When Jan Mracký, the owner of an employment agency, flew to Mongolia on a business trip at the end of January, he had no way of knowing that the planned three days will be prolonged to an indefinite number of days. Mracký provided employment for 12 Mongolian citizens who, however, did not get the work permits and are now blaming him. Police in the Mongolian capital Ulan Bator arrested Mracký on 28 January on the basis of the allegations of the 12 Mongolians.
“I was taken to the police station in the Ulan Bator district of Sukhe-Bator because that is where our company used to have its office,” said Mracký. “Not even the fact that my wife is from Mongolia and that we have a number of friends in the country prevented me from spending the night and day behind bars.”
Mracký’s company provided employees for Karlovy Vary porcelain production. Miloslav Vošta, head of the Nymburk company Car Trim producing airbags, praises his cooperation with Mracký: “When we needed seamstresses in the first half of 2007, Mracký’s company found them in Mongolia. In addition to that, they provided translation of our production processes and looked after the workers during their stay.”
Jan Mracký said that approximately one half of the people he arranged work for where university educated: “Often they had to work manually due to the language barrier, though.”
The Mongolian police is investigating Mracký, who has been released from custody. He was released only when a number of his Mongolian friends were willing to vouch for him. They face high penalties if he flees the country.
“The investigator qualified the crime as fraud, and I am facing 5-10 years of imprisonment,” said Mracký and added: “They have also confiscated my passport a number of times. However, I always got it back thanks to the Czech Ambassador.” Mracký cannot leave Mongolia.

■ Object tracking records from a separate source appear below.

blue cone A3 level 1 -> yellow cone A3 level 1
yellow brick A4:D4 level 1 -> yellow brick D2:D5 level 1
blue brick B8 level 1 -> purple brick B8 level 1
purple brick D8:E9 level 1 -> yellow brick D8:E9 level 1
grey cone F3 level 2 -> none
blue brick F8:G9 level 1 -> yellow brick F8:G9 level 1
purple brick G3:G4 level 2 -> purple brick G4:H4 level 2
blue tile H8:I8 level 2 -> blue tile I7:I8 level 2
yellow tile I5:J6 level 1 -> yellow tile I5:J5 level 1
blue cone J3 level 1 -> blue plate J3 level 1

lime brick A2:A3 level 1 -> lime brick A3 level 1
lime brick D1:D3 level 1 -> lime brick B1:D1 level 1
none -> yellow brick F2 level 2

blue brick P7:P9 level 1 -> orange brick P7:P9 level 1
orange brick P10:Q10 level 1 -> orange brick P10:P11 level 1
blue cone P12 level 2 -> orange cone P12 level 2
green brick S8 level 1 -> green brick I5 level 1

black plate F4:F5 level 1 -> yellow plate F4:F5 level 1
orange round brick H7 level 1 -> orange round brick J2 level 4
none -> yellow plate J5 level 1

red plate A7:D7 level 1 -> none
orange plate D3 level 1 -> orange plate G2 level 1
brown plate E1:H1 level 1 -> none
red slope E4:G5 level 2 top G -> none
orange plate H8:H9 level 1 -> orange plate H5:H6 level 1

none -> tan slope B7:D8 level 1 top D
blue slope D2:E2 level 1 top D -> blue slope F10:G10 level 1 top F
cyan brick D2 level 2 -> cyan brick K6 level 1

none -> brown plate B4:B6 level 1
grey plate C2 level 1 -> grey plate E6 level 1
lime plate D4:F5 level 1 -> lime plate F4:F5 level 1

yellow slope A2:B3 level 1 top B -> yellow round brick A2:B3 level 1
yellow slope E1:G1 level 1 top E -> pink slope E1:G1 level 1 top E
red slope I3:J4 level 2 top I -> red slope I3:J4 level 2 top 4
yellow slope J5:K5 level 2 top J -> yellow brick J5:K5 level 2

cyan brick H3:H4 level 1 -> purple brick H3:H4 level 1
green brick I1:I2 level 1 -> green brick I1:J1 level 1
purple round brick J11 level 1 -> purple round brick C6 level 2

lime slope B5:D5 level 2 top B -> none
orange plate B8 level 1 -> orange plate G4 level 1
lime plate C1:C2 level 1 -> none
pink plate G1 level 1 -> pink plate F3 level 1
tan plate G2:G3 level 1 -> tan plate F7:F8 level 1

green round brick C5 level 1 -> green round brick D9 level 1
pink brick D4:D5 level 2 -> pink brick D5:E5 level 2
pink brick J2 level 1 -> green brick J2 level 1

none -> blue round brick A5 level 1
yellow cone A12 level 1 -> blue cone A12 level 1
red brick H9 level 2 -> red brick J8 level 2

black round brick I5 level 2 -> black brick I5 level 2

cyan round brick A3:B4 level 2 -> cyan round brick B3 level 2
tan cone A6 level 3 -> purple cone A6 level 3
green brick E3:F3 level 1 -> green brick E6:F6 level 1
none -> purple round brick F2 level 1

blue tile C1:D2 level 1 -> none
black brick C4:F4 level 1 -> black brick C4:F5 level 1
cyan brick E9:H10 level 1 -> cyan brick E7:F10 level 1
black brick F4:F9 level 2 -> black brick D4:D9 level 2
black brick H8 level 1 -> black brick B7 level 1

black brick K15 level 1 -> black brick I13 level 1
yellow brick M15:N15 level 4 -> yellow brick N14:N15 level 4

Several of the Mongolians from the group that stood behind Mracký’s arrest at the beginning, changed their minds after a day. But apparently the police did not allow them to withdraw their charges, though.
The Czech Embassy in Ulan Bator and the Foreign Ministry are trying to help the businessman too.
“We offered Mr Mracký help with finding a lawyer. We are watching the whole case, and the Embassy is in contact with him,” said Zuzana Opletalová, Foreign Ministry spokeswoman. “We received information from Mongolian authorities yesterday. It indicates that he has now been accused of fraud by 27 people,” Opletalová said.
“The situation is complicated for our Embassy. I have to say, though, that the Consul David Hrdoušek, has been always very agile and has been of help, as much as his power allowed him,” Mracký said.
On his arrival in Ulan Bator, Mracký discussed the situation of the Mongolian workers in the Czech Republic with the Mongolian Labour and Foreign Ministries’ deputies. “I consulted my moves with the head of the department at the Interior Ministry Tomáš Haišman before I left the Czech Republic,” Mracký said. “There was a possibility of me becoming an official inter-governmental negotiator.”
Besides his own fate, Mracký is also worried about the Mongolian employees already working in the Czech Republic thanks to him. He is afraid that they will find it hard to withstand the current pressure from Czech foreign police and employment authorities. “We even had a project for cleaning jobs for all our current Mongolian employees,” Mracký said. “Since I am here, some of our employees have already applied for the programme of voluntary return to their homeland.”